Le Mali a connu un déficit pluviométrique notable de fin juin à fin juillet, surprenant de nombreux observateurs en pleine saison des pluies. Ce phénomène s’explique par une faible montée de l’air humide et l’inactivité d’un phénomène tropical majeur, l’oscillation de Madden-Julian, qui ont empêché la formation de nuages orageux. Ces conditions ont eu des répercussions directes sur l’ensemble du territoire, avec des précipitations rares et mal réparties.

Un impact direct sur les populations

Ce manque de précipitations a suscité de vives inquiétudes parmi les agriculteurs et les habitants, qui dépendent fortement des pluies pour leurs cultures et leur approvisionnement en eau. Les activités pluvio-orageuses ont été moins fréquentes et d’une intensité réduite, laissant de vastes zones du pays en manque d’eau.

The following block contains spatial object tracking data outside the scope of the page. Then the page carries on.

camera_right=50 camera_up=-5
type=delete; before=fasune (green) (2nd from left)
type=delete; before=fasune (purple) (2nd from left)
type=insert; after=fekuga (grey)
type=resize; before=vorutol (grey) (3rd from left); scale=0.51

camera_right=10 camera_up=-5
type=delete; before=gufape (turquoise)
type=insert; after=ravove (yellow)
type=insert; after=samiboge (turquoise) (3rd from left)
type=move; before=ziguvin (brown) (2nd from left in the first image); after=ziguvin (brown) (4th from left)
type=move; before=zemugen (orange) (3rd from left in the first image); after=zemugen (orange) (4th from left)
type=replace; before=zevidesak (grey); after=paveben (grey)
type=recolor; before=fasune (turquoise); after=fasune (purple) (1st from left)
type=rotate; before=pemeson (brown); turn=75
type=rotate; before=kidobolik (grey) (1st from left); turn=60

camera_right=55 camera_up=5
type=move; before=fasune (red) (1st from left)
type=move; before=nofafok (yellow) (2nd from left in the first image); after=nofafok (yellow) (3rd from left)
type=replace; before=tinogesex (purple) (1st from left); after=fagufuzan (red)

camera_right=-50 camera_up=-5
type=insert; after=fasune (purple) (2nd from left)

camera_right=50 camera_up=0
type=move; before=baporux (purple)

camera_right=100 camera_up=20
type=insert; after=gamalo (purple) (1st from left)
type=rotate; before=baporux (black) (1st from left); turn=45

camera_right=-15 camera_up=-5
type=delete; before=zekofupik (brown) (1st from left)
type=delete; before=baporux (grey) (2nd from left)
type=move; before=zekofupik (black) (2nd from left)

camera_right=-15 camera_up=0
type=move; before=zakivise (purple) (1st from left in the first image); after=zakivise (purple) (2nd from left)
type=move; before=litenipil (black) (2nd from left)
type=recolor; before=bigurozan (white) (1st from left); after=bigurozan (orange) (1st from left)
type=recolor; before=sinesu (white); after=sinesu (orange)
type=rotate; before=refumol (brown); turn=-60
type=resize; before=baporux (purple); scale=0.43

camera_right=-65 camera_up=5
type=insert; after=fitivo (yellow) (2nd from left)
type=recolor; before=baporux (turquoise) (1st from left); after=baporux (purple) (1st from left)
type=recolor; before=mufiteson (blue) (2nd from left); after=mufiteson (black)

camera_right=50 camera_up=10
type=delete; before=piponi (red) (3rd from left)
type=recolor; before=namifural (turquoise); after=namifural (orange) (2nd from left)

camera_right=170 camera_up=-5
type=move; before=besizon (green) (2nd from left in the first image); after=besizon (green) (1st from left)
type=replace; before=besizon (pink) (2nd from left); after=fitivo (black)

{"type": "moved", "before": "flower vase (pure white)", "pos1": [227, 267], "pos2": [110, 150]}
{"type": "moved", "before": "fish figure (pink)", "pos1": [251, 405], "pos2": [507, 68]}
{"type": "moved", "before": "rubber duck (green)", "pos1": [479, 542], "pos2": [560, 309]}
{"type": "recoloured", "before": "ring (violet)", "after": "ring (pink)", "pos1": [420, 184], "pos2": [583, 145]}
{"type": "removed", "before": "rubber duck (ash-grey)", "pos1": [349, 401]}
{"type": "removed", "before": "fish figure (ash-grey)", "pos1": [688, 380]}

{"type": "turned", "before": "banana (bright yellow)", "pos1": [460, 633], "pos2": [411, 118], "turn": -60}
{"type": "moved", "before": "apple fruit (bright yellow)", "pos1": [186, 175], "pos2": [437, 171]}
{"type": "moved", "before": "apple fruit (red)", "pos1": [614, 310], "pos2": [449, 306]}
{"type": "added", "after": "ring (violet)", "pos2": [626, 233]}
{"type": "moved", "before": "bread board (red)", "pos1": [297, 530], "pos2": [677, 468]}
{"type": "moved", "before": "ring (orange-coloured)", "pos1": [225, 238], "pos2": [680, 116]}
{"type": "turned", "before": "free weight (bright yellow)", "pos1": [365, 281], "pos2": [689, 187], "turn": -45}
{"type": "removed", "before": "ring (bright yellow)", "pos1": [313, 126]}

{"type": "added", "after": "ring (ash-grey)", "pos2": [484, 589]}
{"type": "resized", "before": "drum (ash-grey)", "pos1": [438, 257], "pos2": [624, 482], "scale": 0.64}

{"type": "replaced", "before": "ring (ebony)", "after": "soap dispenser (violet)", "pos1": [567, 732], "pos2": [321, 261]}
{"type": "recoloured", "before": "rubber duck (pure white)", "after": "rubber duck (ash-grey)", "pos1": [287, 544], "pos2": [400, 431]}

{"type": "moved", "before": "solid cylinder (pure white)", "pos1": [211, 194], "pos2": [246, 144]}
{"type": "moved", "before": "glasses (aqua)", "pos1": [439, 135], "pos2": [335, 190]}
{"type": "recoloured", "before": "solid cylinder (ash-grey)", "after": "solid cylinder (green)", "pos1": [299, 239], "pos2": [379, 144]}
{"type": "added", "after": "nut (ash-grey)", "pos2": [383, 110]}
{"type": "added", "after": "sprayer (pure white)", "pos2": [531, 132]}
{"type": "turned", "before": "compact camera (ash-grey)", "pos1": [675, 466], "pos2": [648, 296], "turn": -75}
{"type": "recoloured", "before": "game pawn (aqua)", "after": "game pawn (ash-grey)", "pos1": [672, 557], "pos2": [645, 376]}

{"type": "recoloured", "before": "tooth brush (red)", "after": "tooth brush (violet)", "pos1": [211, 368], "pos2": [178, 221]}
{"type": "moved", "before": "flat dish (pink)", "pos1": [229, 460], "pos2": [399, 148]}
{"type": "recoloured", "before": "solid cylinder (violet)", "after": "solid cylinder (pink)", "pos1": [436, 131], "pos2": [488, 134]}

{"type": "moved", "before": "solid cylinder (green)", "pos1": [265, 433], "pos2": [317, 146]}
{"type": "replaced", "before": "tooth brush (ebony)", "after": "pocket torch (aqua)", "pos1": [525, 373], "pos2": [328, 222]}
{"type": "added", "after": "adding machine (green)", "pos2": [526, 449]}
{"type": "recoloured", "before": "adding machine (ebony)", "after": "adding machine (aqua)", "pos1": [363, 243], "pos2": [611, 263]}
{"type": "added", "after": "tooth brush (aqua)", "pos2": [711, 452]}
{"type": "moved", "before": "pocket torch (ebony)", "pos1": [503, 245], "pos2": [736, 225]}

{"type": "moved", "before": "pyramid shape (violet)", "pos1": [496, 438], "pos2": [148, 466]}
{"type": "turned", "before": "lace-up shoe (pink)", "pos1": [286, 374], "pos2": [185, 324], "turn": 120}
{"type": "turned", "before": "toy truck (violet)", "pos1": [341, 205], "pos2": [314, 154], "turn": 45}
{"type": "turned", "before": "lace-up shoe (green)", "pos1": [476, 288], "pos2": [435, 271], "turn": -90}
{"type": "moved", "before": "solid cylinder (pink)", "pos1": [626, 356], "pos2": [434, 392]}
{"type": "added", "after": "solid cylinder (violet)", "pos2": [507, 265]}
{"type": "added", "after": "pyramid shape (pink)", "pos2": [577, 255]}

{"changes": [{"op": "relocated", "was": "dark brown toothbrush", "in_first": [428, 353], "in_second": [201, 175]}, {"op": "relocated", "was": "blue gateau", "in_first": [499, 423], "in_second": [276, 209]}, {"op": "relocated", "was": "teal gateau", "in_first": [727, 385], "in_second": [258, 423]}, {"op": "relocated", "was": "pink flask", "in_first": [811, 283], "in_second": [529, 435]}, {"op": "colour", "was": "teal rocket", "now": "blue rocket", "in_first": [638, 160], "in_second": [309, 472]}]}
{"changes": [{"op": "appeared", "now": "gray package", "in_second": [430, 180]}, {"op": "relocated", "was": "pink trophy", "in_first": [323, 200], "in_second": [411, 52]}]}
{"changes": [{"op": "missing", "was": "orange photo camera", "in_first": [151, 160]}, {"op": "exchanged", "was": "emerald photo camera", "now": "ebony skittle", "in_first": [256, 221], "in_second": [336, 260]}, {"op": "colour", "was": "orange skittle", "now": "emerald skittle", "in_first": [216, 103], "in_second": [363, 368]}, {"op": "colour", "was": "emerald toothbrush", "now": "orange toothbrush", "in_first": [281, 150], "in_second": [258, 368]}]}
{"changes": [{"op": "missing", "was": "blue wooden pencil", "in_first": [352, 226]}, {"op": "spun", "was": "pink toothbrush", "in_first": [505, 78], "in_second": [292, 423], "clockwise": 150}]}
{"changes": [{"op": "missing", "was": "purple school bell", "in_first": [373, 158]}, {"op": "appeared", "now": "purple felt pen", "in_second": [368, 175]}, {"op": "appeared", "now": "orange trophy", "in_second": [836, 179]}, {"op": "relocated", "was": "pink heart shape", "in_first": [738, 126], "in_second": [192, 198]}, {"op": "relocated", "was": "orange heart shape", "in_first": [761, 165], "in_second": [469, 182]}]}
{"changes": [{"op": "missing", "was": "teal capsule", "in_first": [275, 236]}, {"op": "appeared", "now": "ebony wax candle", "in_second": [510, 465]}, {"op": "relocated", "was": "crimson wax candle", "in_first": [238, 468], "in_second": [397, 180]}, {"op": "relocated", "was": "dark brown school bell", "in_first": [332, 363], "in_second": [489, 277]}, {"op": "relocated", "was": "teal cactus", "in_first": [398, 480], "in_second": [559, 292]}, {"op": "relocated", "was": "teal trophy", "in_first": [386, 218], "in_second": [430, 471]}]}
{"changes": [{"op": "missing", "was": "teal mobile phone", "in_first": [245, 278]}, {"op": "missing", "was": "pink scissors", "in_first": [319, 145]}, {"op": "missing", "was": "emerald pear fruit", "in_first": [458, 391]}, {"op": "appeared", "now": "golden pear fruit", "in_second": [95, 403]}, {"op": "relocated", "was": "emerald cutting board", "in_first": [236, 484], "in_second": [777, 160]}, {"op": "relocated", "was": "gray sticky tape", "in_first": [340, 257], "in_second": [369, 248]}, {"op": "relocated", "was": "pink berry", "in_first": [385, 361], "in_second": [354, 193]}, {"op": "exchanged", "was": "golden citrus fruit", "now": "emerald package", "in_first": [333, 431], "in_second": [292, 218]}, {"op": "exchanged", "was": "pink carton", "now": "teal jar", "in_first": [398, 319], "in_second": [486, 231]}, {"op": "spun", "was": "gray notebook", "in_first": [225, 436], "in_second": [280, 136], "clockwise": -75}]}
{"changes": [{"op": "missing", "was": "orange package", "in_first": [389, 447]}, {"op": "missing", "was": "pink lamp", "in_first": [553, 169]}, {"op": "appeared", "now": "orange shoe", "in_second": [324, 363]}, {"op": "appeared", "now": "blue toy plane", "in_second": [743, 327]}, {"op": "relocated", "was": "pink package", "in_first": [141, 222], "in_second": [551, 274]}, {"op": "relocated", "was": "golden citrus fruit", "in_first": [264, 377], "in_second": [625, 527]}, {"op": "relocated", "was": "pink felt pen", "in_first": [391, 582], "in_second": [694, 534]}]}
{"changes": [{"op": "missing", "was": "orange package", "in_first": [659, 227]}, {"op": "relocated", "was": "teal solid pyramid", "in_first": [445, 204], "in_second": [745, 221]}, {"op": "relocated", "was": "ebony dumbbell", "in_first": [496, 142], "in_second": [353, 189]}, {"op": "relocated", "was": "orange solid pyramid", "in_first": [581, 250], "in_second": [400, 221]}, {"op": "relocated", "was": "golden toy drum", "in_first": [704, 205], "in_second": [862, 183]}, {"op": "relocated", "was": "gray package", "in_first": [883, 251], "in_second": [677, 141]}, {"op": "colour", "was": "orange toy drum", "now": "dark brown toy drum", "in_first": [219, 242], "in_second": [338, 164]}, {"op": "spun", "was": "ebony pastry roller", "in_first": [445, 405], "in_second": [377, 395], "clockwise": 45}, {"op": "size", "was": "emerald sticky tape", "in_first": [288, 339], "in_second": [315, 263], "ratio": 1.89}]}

Un changement de tendance attendu et confirmé

Heureusement, un changement de tendance a été anticipé par les services météorologiques. Un renforcement de la convection atmosphérique et un regain d’activité de l’oscillation de Madden-Julian devaient favoriser le retour de pluies plus importantes et plus fréquentes. Ce scénario d’une reprise progressive des pluies avait été communiqué par les services de MALI-METEO dès le mois de mars, démontrant la fiabilité de leurs analyses.